Bruxelles non ravvisa ancora gli estremi per aprire una procedura d'infrazione contro la Capitale. E “ricorda” le due sanzioni aperte per il caso della Campania e per le discariche non bonificate

ANSA/MASSIMO PERCOSSI

La Commissione europea “è consapevole delle difficoltà nella gestione dei rifiuti a Roma e nel Lazio” ma “per il momento non ci sono però prove chiare di infrazioni della legislazione comunitaria”. Lo ha dichiarato il portavoce dell'Esecutivo comunitario, Enrico Brivio, in merito alle polemiche sull'emergenza rifiuti nella Capitale.

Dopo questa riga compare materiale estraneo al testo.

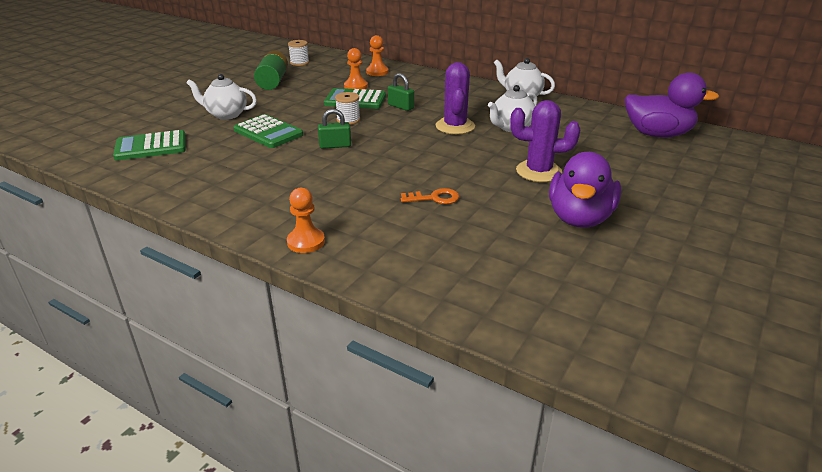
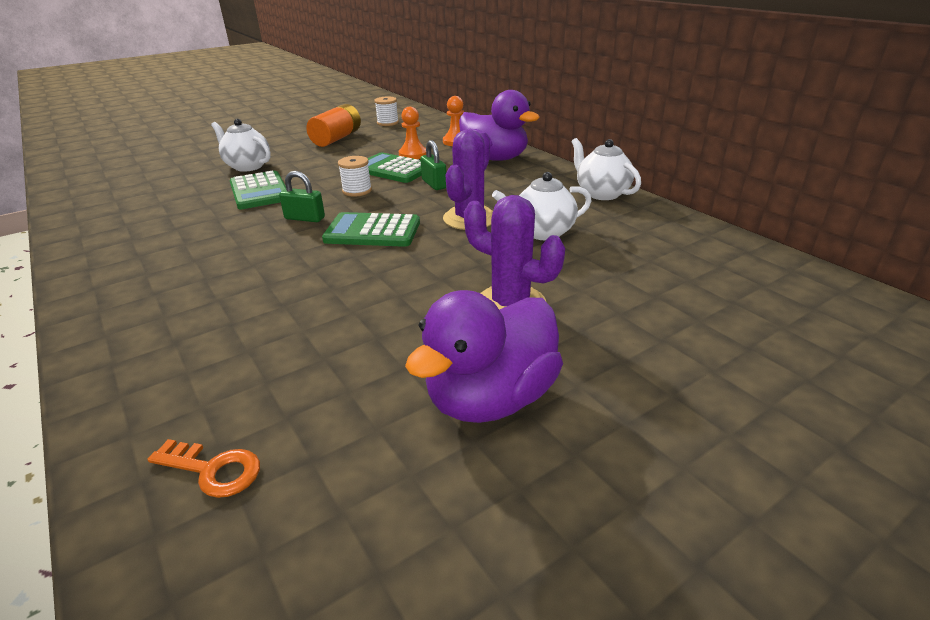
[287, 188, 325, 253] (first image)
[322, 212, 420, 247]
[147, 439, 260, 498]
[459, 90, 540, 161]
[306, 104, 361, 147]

Un'emergenza che Bruxelles sta monitorando, anche se “spetta alle autorità nazionali la principale responsabilità di assicurare che le reti per la gestione dei rifiuti funzionino in modo appropriato e trovare soluzioni per risolvere le difficoltà”.

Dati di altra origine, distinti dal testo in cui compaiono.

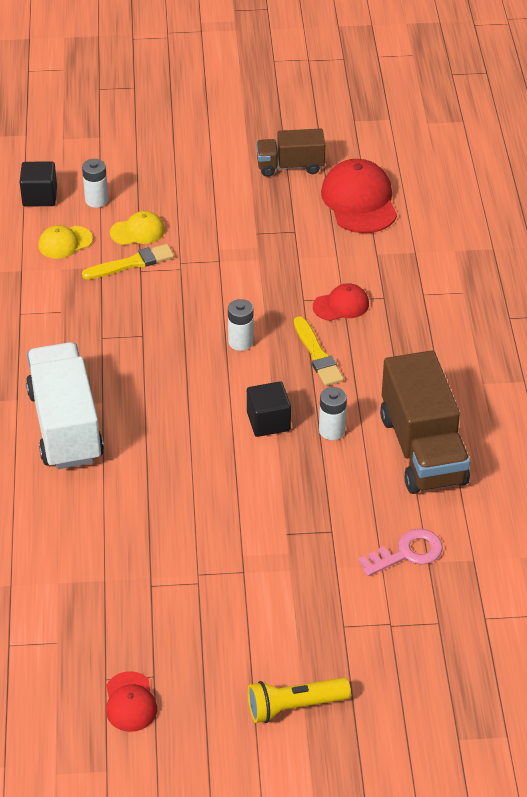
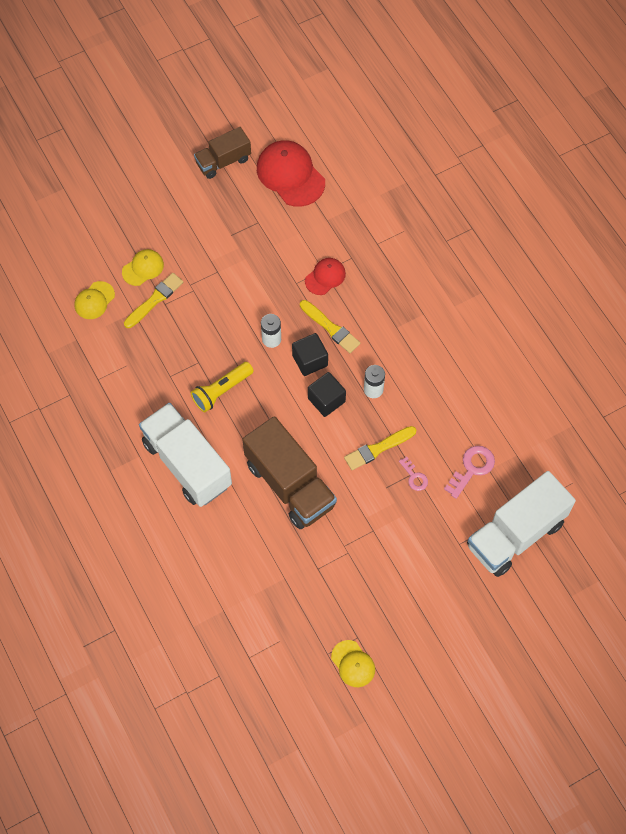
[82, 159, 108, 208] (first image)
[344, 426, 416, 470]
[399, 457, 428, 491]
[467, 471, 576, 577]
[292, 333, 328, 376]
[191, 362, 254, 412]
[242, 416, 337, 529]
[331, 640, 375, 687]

Parole che sembrano “scagionare” per il momento la sindaca Virginia Raggi: le responsabilità non sono solo sue, ma vanno condivise a livello nazionale. E a ogni modo per il momento l'Ue non vede gli estremi per aprire una procedura d'infrazione. Semmai, in quanto a infrazioni, l'Italia deve pensare a risolvere la gestione dei rifiuti in Campania e le bonifiche delle discariche illegali, che finora sono costate alle nostre casse pubbliche 285 milioni di euro di multe.

Le procedure aperte

A fornire la stima è stata la stessa Commissione europea. La multe riguardano le due procedure d'infrazione su Campania e discariche abusive. In entrambi i casi, l'Italia è stata condannata dalla Corte di giustizia dell'Unione europea. E finché i due problemi non saranno risolti, l'importo da pagare aumenterà progressivamente. 

Per la mancanza di una rete adeguata e integrata di impianti di gestione dei rifiuti in Campania, l'Italia sta pagano 120 mila euro al giorno e il cumulo delle multe saldate finora ha raggiunto un importo totale di 107 milioni. Per quanto riguarda le discariche irregolari, la multa “semestrale” è di 200 mila euro per ciascuna discarica contenente rifiuti non pericolosi e di 400 mila per le discariche che contengono rifiuti pericolosi. Essendo 77 le discariche ancora da bonificare, l'importo totale versato finora dall'Italia a Bruxelles è 178 milioni. 

Roma come la Campania?

Le fonti di Bruxelles sottolineano che il contesto fattuale e giuridico della situazione nel Lazio è diverso da quello esistente in Campania, dove nel 2008 esplose una crisi di gestione dei rifiuti che ha portato alla sentenza della Corte di giustizia che ha condannato l'Italia per la mancanza di un sistema integrato di gestione dei rifiuti nella regione. Nel 2014 la Corte ha condannato di nuovo l'Italia al pagamento di sanzioni finanziarie per non avere rispettato la precedente sentenza. Al momento però, è la posizione di Bruxelles, a Roma e nel Lazio “non esiste né una crisi così manifesta né una sentenza della Corte di giustizia che constati la mancanza di un efficiente sistema di gestione dei rifiuti nella regione”.